The fact of the matter is that the overwhelming bulk of Americans—over 80 percent, including gun owners like myself—support more stringent training requirements for people who wish to carry firearms in public or buy the kind of guns that are designed for self-defense. Police-style training that incorporates stress—so panicked gun-owners don’t unload on innocents when they hear a bump in the night—seems especially crucial. These are not controversial policies; they have bipartisan support. And it does not unacceptably infringe on someone’s right to bear arms to insist that they demonstrate a basic degree of competence in exchange for that privilege.

Would any of this week’s shooting tragedies have been prevented had the shooters been required to take some classes before purchasing their pistols, or been subject to tests that may have weeded them out? Maybe, or maybe not. I certainly don’t think safety training would have made Andrew Lester any less likely to see a 5’8” Black boy as a towering menace threatening his life. But in a certain sense, that’s also beside the point. Gun training isn’t about de-bigoting racist assholes—it’s about making gun owners less likely to react with sheer panic when they perceive a threat (real or racistly imagined) to their safety.

Gun discourse in this country is frustrating because it is so polarized and also often irrational, on both sides of the aisle.
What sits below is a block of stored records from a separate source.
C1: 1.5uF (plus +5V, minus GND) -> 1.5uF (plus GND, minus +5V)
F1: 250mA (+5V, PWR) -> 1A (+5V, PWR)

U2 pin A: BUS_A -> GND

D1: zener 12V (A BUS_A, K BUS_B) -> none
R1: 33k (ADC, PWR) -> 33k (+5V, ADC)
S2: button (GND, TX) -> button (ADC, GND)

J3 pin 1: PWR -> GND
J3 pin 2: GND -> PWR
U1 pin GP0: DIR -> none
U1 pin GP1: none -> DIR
In contrast to the far-right fringe, I don’t think guns make us safer on the aggregate—there’s good data to show that they do more harm than good and that the average citizen is vastly more likely to die by their own hand or by a gun in their home than they are to blow away a bad guy. That is to say, I don’t think most Republican pro-gun arguments hold much water.

On the other hand, as a gun owner, I often get impatient with my own progressive political camp whose outrage on guns is highly selective, media-driven, and far too focused on mass shooting events that are ultimately vanishingly rare but that disproportionately impact middle- and upper-class white people. (Your child is quite literally 1,000 percent more likely to die in your neighbor’s pool than during a school shooting, yet liberal parents do not tend to quiver in fear when they drop their kid off to swim at the neighbor’s house.)

In this charged political environment, it remains all the more essential to work to pass the kind of gun control policies we all can agree on. And most of us concur: If you need a license and safety training to drive a car, you sure as fuck should need it to carry a gun in public.